Let $g$ be analytic on a domain containing $\omega$ and its inside. Then

$$\frac{1}{2i\pi} \int_\omega \frac{h'(z)}{h(z)}g(z)dz = \sum_{i=1}^N g(z_i) - \sum_{j=1}^M g(w_j)$$

where $z_1,...,z_N$ are the zeros of h and $w_1,...,w_M$ are the poles of h inside $\omega$, each listed according to its multiplicity."

Does this just utilize the theorem that states that

$\displaystyle \frac{1}{2i\pi} \int_\omega \frac{h'(z)}{h(z)}\, dz =$ number of zeros of h inside $\omega$ - number of poles of h inside $\omega$?

Last edited by a moderator:
Hi joypav,

A method of proof used to prove the argument principle applies to the generalized theorem. Namely, factorize

$$h(z) = \frac{(z - z_1)\cdots (z - z_N)}{(z - w_1)\cdots (z - w_M)} f(z)$$

where $f$ is analytic and zero-free on an open neighborhood of $\omega$.

$$\frac{h'(z)}{h(z)}g(z) = \sum_{i = 1}^N \frac{g(z)}{z - z_i} - \sum_{j = 1}^M \frac{g(z)}{z - w_j} + \frac{f'(z)}{f(z)}g(z)$$

Integrate both sides over $\omega$, divide by $2 i\pi$, and use Cauchy's integral formula and Cauchy's theorem to establish

$$\frac{1}{2i\pi} \int_\omega \frac{h'(z)}{h(z)} = \sum_{i = 1}^N g(z_i) - \sum_{j = 1}^M g(w_j)$$

Got it... thank you

Following this same question... I want to show that
$$\displaystyle f^{-1}(w)=\frac{1}{2\pi i} \int_\omega \frac{zf'(z)}{f(z)-w}\, dz$$
where f is analytic and one to one on a domain D.

What I have:

$\omega$ is a piecewise smooth closed curve in D whose inside lies in D. Say $\Omega=f(D)$.
(the final goal is to show that $f^{-1}$ is analytic on $\Omega$)

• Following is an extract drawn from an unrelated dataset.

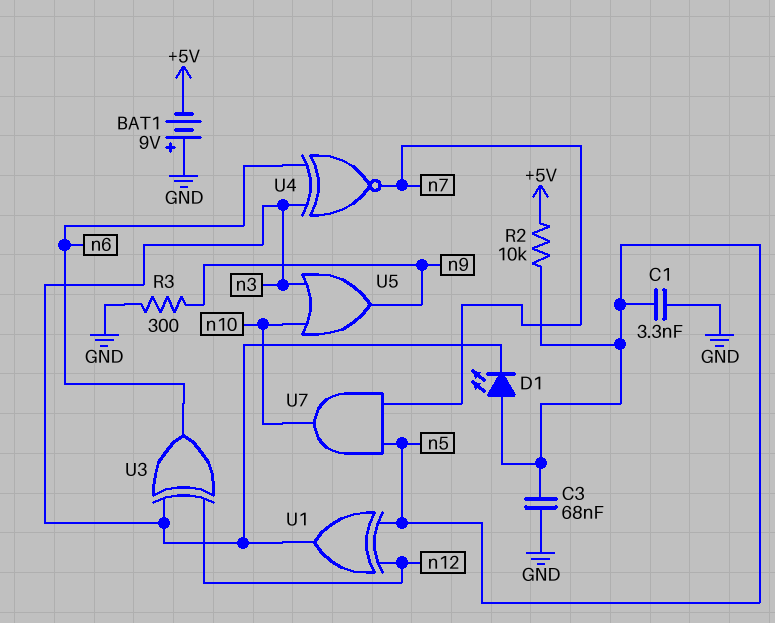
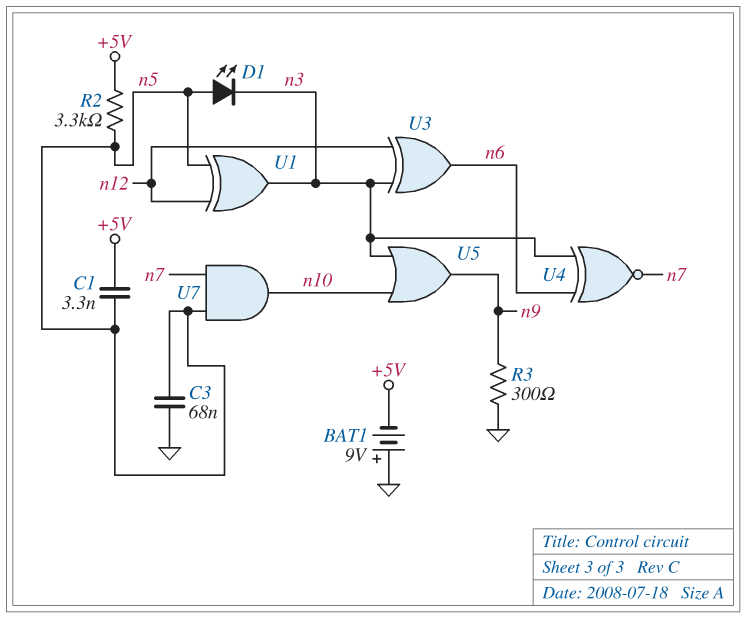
C1: 3.3nF (GND, n5) -> 3.3nF (+5V, n5)
R2: 10k (+5V, n5) -> 3.3k (+5V, n5)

Let w be a point of $\Omega$.
Let $g(z)=z$ and $h(z)=f(z)-w$.

We know from the previous question,
$$\frac{1}{2\pi i} \int_\omega \frac{h'(z)}{h(z)}g(z)dz = \sum_{i=1}^N g(z_i) - \sum_{j=1}^M g(w_j)$$

By making substitutions we get,
$$\frac{1}{2\pi i} \int_\omega \frac{f'(z)}{f(z)-w}zdz = \sum_{i=1}^N z_i - \sum_{j=1}^M w_j$$Now it seems like I am almost done. Is this correct so far?
I'm not sure how why the right side is equivalent to $f^{-1}(w)$, or if I am even on the right track.
We know,
$$h(z)=f(z)+w$$
$$f(z)=h(z)-w$$
$$f^{-1}(z)=h^{-1}(z-w)$$
$$f^{-1}(w)=h^{-1}(0)$$
And h has zeros ${z_1,...,z_N}$
I thought that may be how I can show their equivalence?

The inverse function $f^{-1}$ need not be analytic. In fact, analytic functions with analytic inverses are called biholomorphisms (some call them analytic isomorphisms).

The injectivity of $f$ implies $f(z) - w$ has a unique zero, say $z_0$. Since $f$ is analytic, $f(z) - w$ has no poles. Furthermore, $f'(z)$ equals the derivative of $f(z) - w$. So by the generalized argument principle, your integral equals $z_0$, which is $f^{-1}(w)$.

## 1. What are complex variables and how are they related to zeros of analytic functions?

Complex variables are numbers that have both a real and an imaginary component. They are related to zeros of analytic functions because these functions are defined and studied using complex variables. The zeros of an analytic function are the values of its input variable (usually represented as z) that make the function output a value of 0. In other words, they are the solutions to the equation f(z) = 0.

## 2. How do analytic functions differ from other types of functions?

Analytic functions are different from other types of functions because they are defined and studied using complex variables. They are also known as holomorphic functions and have a number of unique properties, such as being infinitely differentiable and having a Taylor series expansion. These properties make them useful for solving complex problems in mathematics, physics, and engineering.

## 3. Can a complex variable have more than one zero for an analytic function?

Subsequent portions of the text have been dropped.